In some of my new poems I've been playing with the idea of audience. Am I talking to myself or to strangers? Both. I'm talking to myself, but letting strangers listen, and I'm talking to strangers, though maybe also to my future self. I find it interesting that we talk to ourselves all day, often without words. A mess of thoughts bounce around our minds, and it pleases me how writing or speaking can untangle a thought from the noise.
Sometimes, I'll sense a poetic awareness of my current state. Whatever is happening to me, or whatever I'm thinking, wherever I'm standing, will seem like content for a poem. It's a pleasant feeling. I become more interested in living, seeing, and thinking. Sometimes it feels similar to being high. Sometimes it leads to an actual poem.
In this case, I was walking to the train in Hastings-On-Hudson, when I saw a big TV in a window and was able to tell that it was playing Meet Joe Black, though I've never seen that movie. That interested me, and then right after, I walked past a box of old books on the sidewalk. I didn't need any old books. I didn't want to lug around any extra weight. There wasn't any room in my backpack. But a few steps later, I was wondering if I should turn around.
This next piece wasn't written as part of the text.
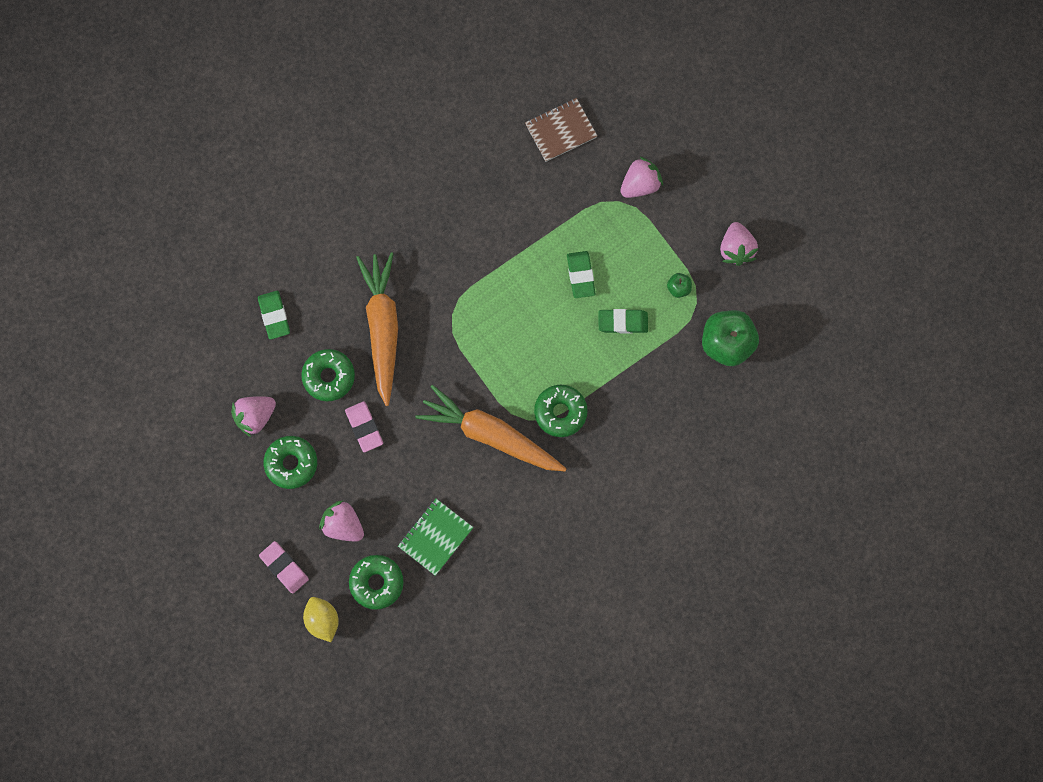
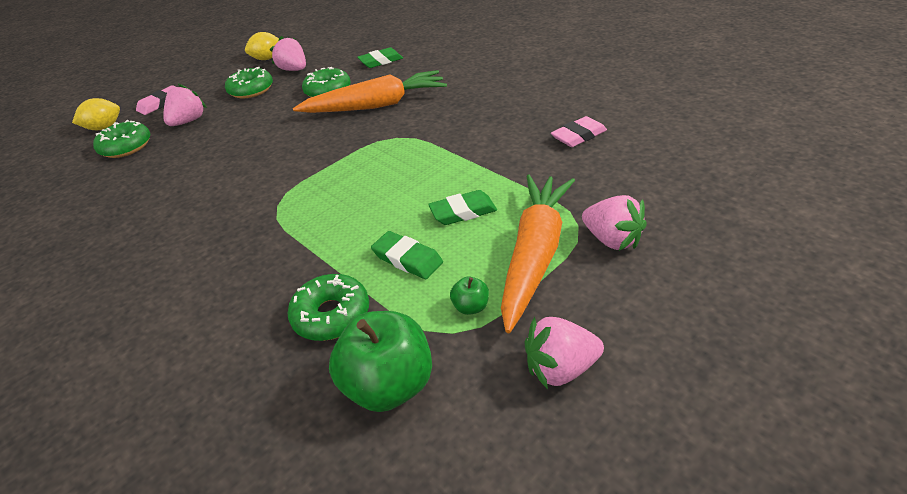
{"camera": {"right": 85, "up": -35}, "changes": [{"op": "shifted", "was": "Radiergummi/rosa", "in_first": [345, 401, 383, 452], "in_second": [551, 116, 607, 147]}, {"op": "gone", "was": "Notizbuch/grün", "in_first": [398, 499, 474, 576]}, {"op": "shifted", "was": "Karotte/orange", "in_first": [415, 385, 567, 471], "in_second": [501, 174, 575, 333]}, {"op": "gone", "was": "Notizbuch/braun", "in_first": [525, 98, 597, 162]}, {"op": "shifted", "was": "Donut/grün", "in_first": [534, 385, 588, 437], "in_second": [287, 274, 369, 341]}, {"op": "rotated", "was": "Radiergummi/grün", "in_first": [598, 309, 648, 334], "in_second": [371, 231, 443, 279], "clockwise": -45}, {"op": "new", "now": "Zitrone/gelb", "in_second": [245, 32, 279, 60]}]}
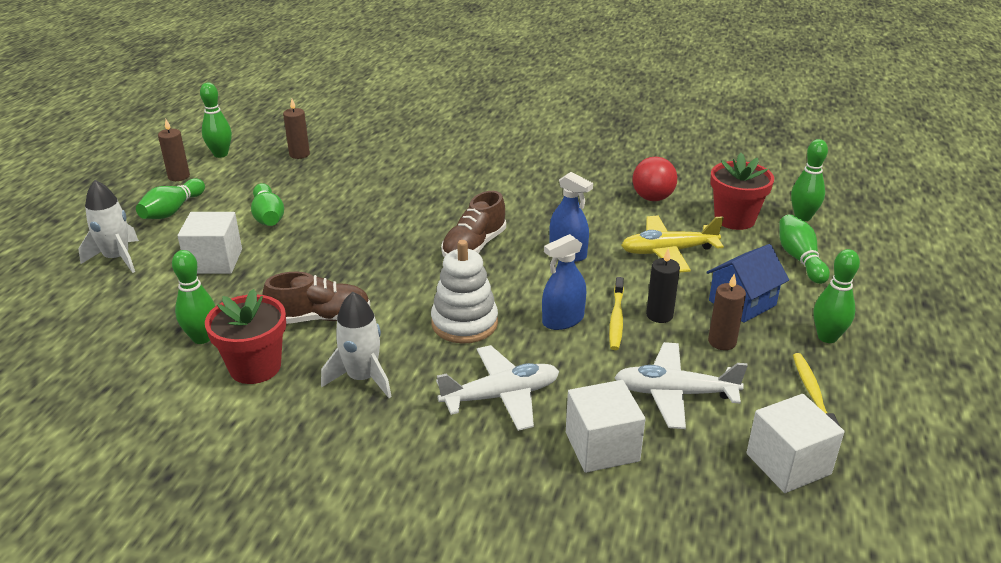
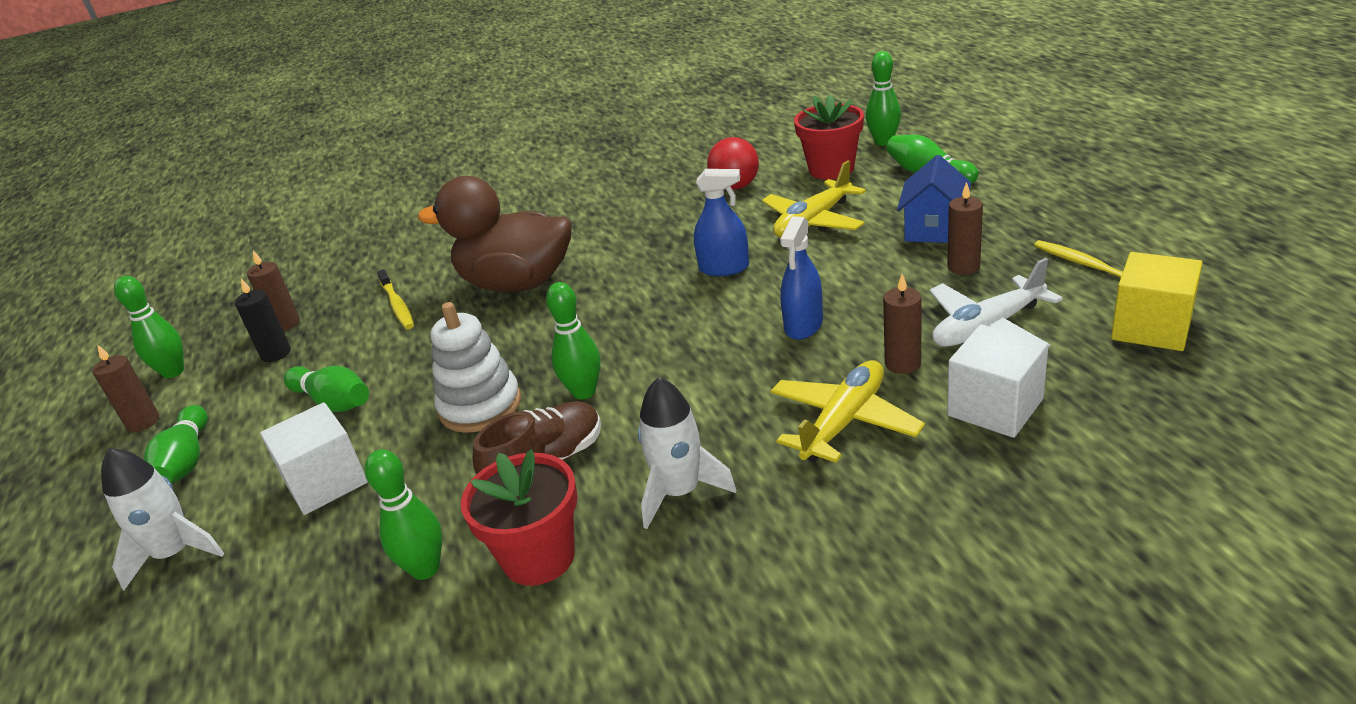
{"camera": {"right": -30, "up": 0}, "changes": [{"op": "shifted", "was": "Stapelspielzeug/weiß", "in_first": [431, 240, 498, 343], "in_second": [430, 302, 521, 433]}, {"op": "repainted", "was": "Flugzeug/weiß", "now": "Flugzeug/gelb", "in_first": [436, 345, 559, 431], "in_second": [771, 360, 925, 463]}, {"op": "gone", "was": "Schuh/braun", "in_first": [441, 191, 506, 257]}, {"op": "shifted", "was": "Zahnbürste/gelb", "in_first": [609, 277, 624, 350], "in_second": [377, 269, 414, 329]}, {"op": "shifted", "was": "Kerze/schwarz", "in_first": [646, 249, 680, 323], "in_second": [235, 279, 291, 362]}, {"op": "repainted", "was": "Kubus/weiß", "now": "Kubus/gelb", "in_first": [746, 394, 844, 493], "in_second": [1111, 252, 1203, 351]}, {"op": "shifted", "was": "Bowlingkegel/grün", "in_first": [814, 249, 860, 343], "in_second": [546, 282, 601, 400]}, {"op": "new", "now": "Ente/braun", "in_second": [418, 176, 572, 292]}, {"op": "new", "now": "Kerze/braun", "in_second": [883, 274, 922, 374]}]}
I started writing a poem in my head, about a person paralyzed, unsure if they should turn around to check out old books. This unborn poem made me turn around to check out the books, to get deeper into the poem, and I was rewarded with free art books.
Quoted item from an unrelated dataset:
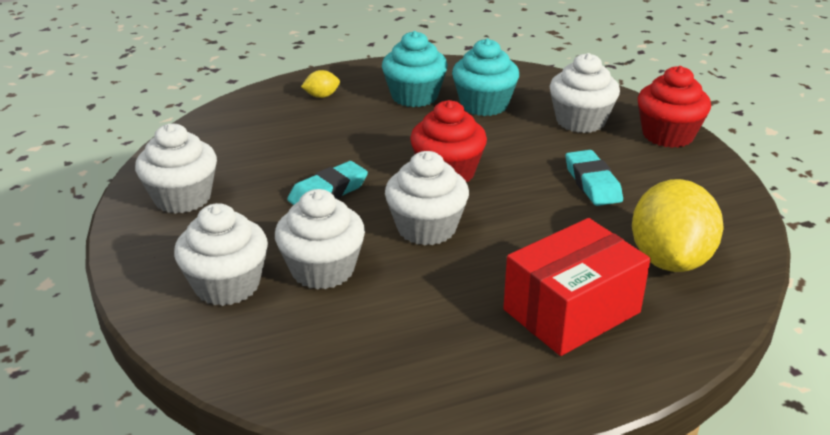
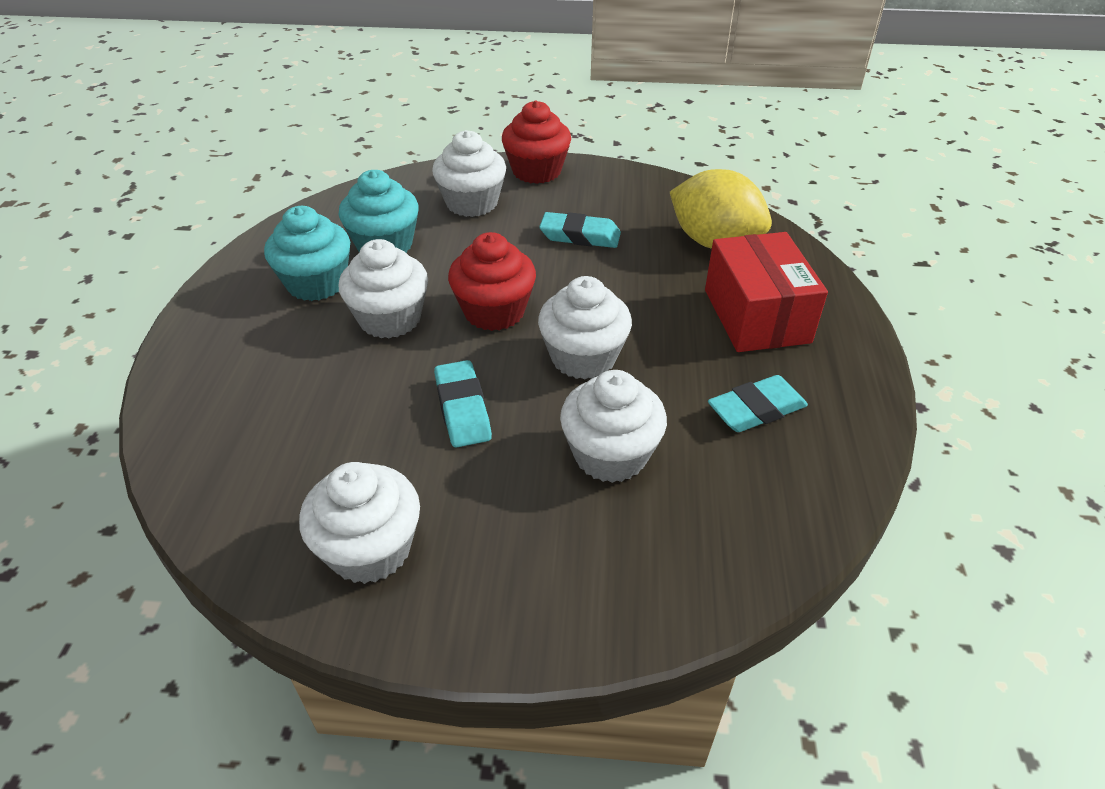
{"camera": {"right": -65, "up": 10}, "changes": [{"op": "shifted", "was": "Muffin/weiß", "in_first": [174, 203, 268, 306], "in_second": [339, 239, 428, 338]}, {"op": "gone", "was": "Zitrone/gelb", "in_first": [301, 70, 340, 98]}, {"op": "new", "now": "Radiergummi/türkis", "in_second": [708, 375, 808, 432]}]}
On the train, I wrote down some lines about the books and my mini-adventure, and everything a stranger said excited me, and seemed like potential lines for the poem. A brand new, mostly unwritten poem, can be a powerful thing. It hasn't disappointed you yet. It doesn't have definite qualities. Days later, when I couldn't find the draft, this unfinished poem seemed even greater in my memory. Since I couldn't find it, I could assume it was the best poem I'd ever written (!) and never know if I was wrong. I decided that being unable to find the poem was an invitation to write another kind of poem and started a draft.
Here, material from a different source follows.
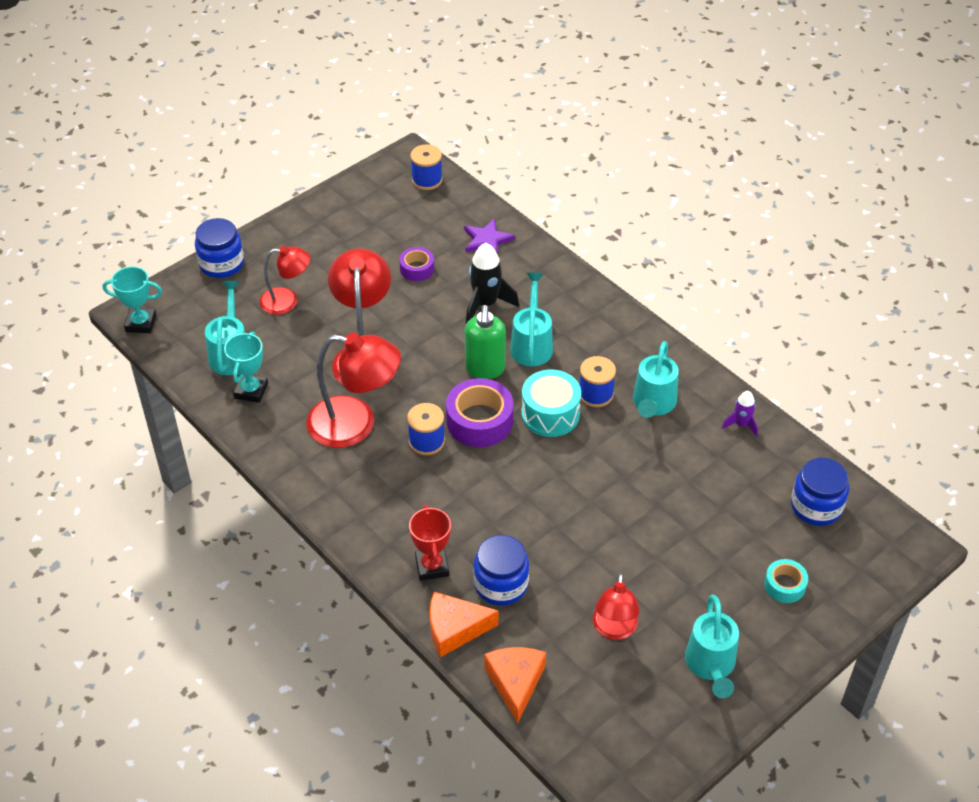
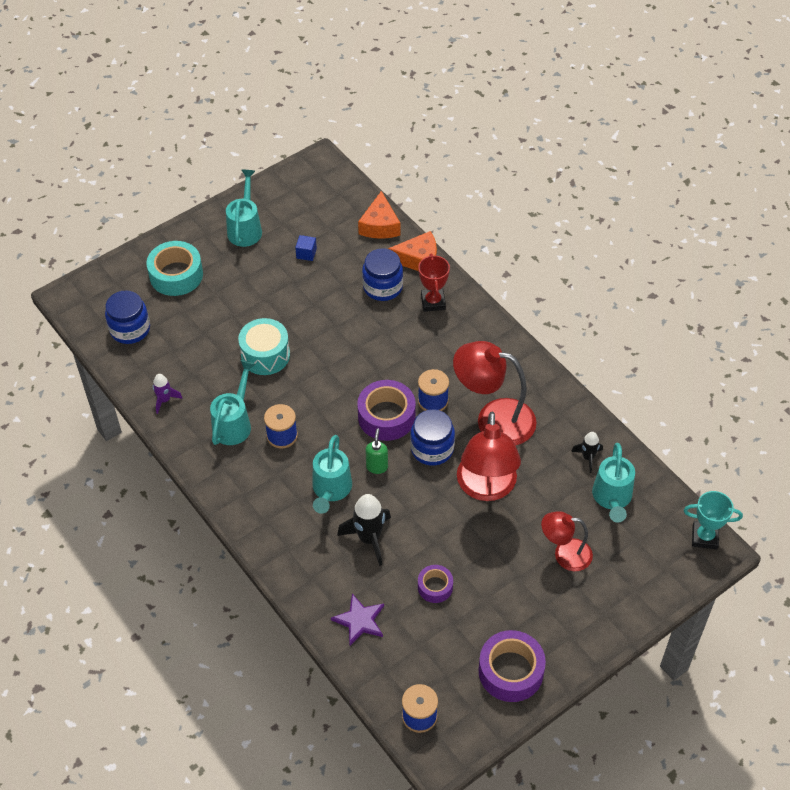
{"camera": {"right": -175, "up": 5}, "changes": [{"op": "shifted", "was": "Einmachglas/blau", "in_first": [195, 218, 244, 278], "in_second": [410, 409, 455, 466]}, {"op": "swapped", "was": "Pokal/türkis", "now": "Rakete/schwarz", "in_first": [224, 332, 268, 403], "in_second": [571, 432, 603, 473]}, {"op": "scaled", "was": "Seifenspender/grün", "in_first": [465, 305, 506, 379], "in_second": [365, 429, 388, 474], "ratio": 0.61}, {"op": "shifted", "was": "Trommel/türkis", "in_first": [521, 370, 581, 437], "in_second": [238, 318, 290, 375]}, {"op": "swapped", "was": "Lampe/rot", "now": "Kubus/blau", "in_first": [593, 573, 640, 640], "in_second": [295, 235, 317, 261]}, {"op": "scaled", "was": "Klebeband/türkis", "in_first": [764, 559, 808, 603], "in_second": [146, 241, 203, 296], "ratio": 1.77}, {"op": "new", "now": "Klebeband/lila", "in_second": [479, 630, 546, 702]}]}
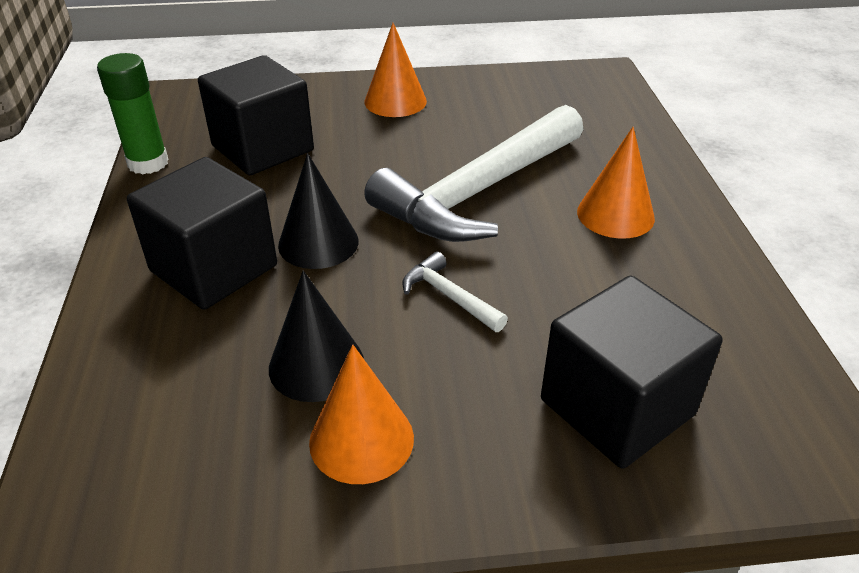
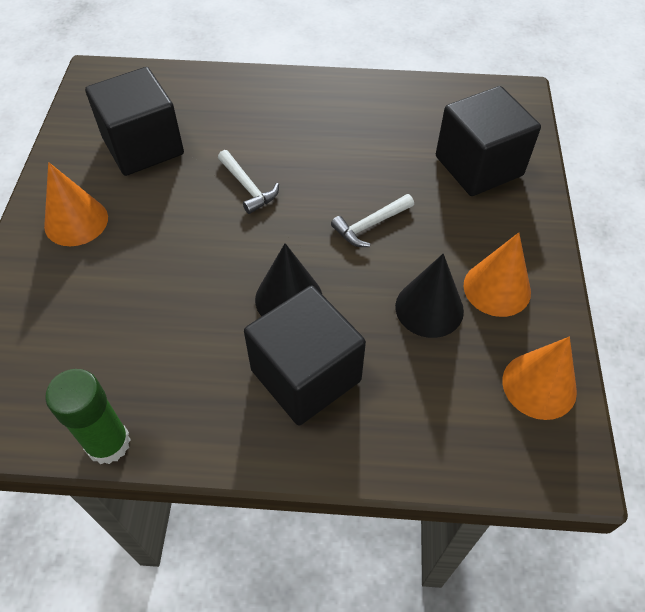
{"camera": {"right": -80, "up": 15}, "changes": [{"op": "shifted", "was": "Kubus/schwarz", "in_first": [198, 55, 314, 175], "in_second": [85, 67, 184, 176]}, {"op": "scaled", "was": "Hammer/weiß", "in_first": [364, 105, 583, 242], "in_second": [218, 150, 279, 214], "ratio": 0.4}, {"op": "shifted", "was": "Kegel/orange", "in_first": [577, 127, 655, 239], "in_second": [502, 337, 577, 420]}]}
Days after that, I was revising it in a hotel in Key West, and my current surroundings and concerns got sucked into the poem. The poem is a place to talk to. It's a way to tell myself what's going on. Typing into a gmail draft on my iPad felt like speaking to my poet friends I was about to send the poem to. Referring to the old draft, the art book title, and the readers of the poem, seemed to twist some of my feelings and facts into something more meta and epic. I liked the idea of future readers and that I could impart any message to them, and I especially liked the idea that my urgent message to them to "paint today," might send them off into a new art adventure of their own, multiplying the "poetic awareness", giving them a vision of an unborn painting that might march them over to that watercolor set some cousin had re-gifted them.
"Matisse didn't paint until he was 50!" I often tell non-painting friends as encouragement. Well, I just wikipediaed that, and it is not true. But this is: In 1887 he went to Paris to study law. He first started to paint in 1889, after his mother brought him art supplies during a period of convalescence following an attack of appendicitis. He discovered "a kind of paradise" as he later described it, and decided to become an artist, deeply disappointing his father.
What a great story! I want to somehow work it into the poem… Now I'm seeing a poem as a snowball, rolling down the hill, picking up details, and nonsense, and confidence, and grass, and stones, and dirt and things.